Voici la liste des secteurs tels que définis dans la version 1.0 de SWEBOK avec des questions auxquelles les activités du secteur devraient répondre :

1- Exigences : quels sont les concepts du domaine et les fonctions à automatiser ?

2- Conception : comment créer une structure qui permet de rendre le code plus solide et résistant aux changements ?

3- Construction : Comment organiser le code et le livrer avec une bonne qualité ?

4- Test : Comment s’assurer que le programme fait ce qu’il est censé faire ?

5- Maintenance : Quelles sont les activités nécessaires pour faire évoluer le logiciel ?

6- Gestion de la configuration : Comment identifier les artefacts de manière telle que l’on puisse facilement les trouver et les intégrer ?

7- Gestion : Comment structurer les équipes et comment faire travailler les personnes ensemble ?

8- Méthodes et outils du génie logiciel : Quelles sont les règles qu’il faut respecter et quels outils employer ?

9- Processus du génie logiciel : Comment définir les processus et les activités pour améliorer la productivité et la qualité ?

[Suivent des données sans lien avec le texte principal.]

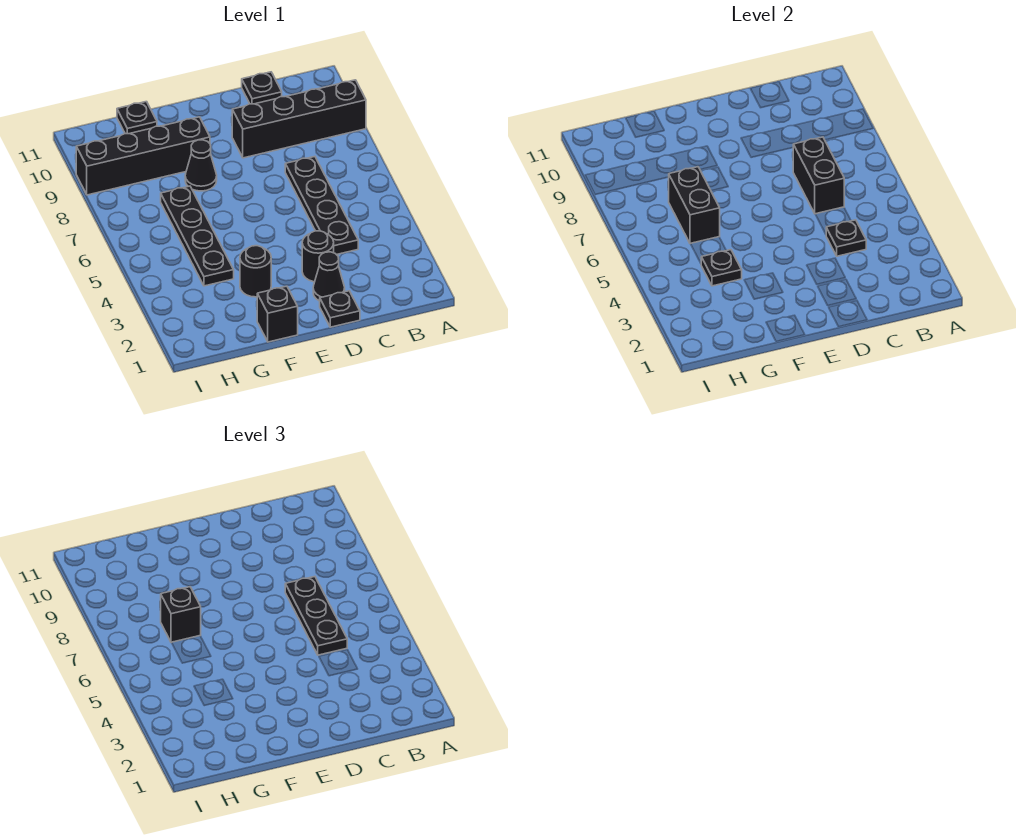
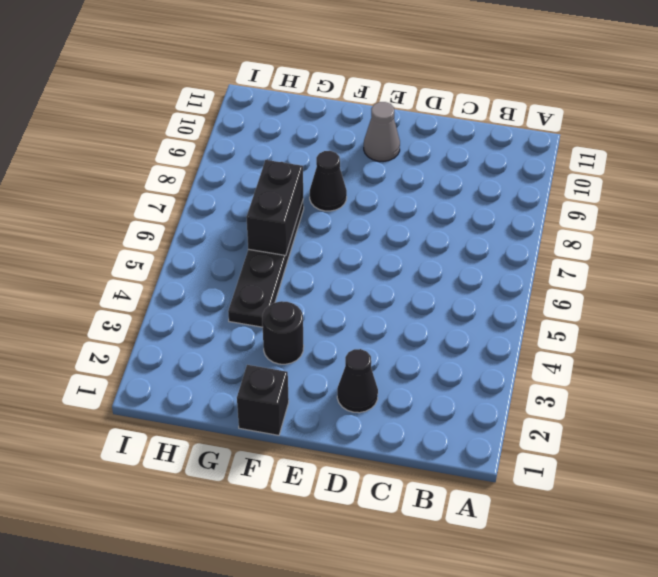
grey cone E10 level 1 -> none
none -> black brick A9:D9 level 1
none -> black plate C4:C7 level 1
none -> black plate C11 level 1

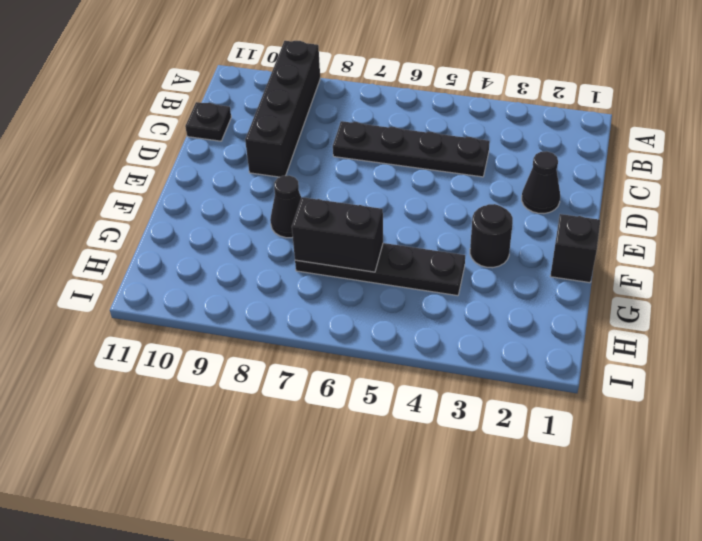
none -> black plate D1 level 1
none -> black round brick D3 level 1
none -> black brick F9:I9 level 1

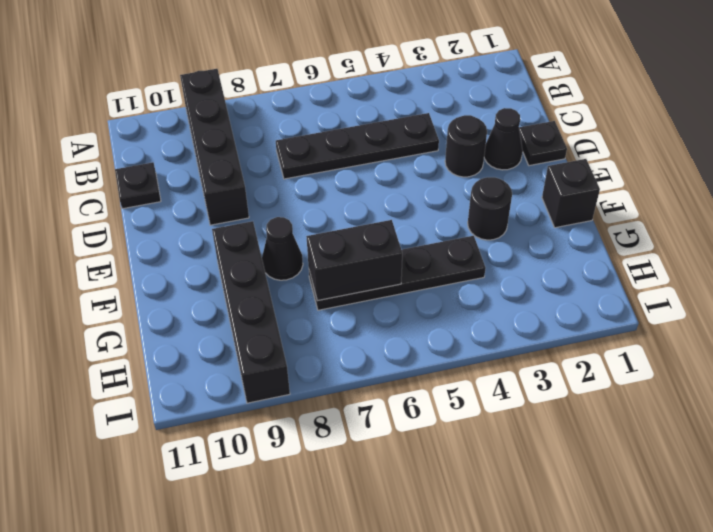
none -> black plate G11 level 1
none -> black plate C4 level 2
none -> black brick C6:C7 level 2

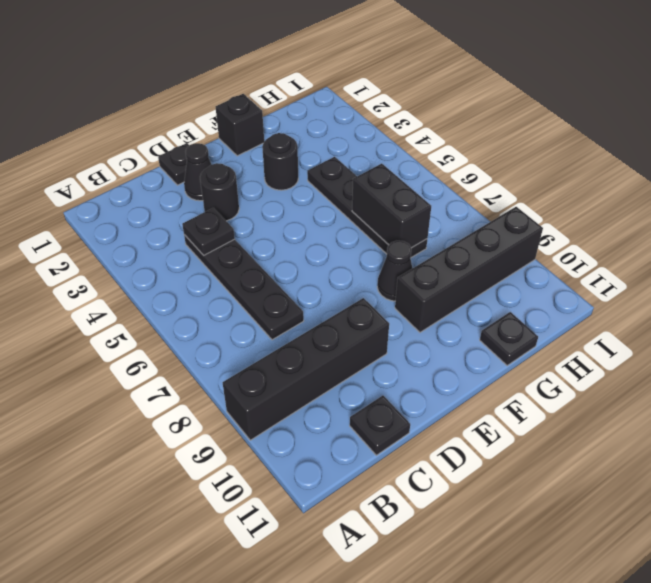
none -> black brick C6:C7 level 2
none -> black plate G4 level 2
none -> black plate C5:C7 level 3

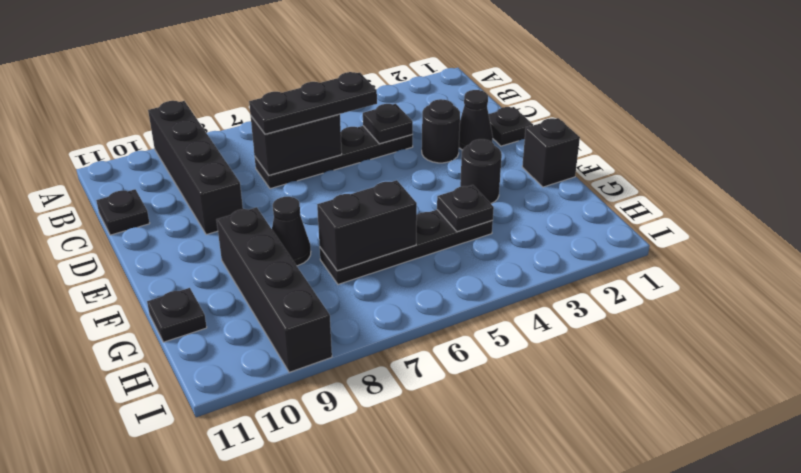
none -> black brick G7 level 3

10- Qualité : qu’est-ce que fait qu’un logiciel est meilleur qu’un autre tout en ayant les mêmes fonctions ?

 

Conséquents :

·         Être conscients que le GL tel qu’il est aujourd’hui est le fruit d’une évolution rapide pilotée par des exigences de maintenabilité

Note 01 :

·         Maintenance corrective : Il s’agit de l’ensemble des activités nécessaires pour corriger les erreurs dans le logiciel (souvent, mais pas seulement, les erreurs de codage).

·         Maintenance perfective : Il s’agit de l’ensemble des activités nécessaires pour améliorer les fonctionnalités et la qualité du logiciel.

·         Maintenance adaptative : Il s’agit de l’ensemble des activités nécessaires pour adapter le logiciel à un nouvel environnement.

 

 



[1] Au moins comme vieilli un humain ou une ampoule.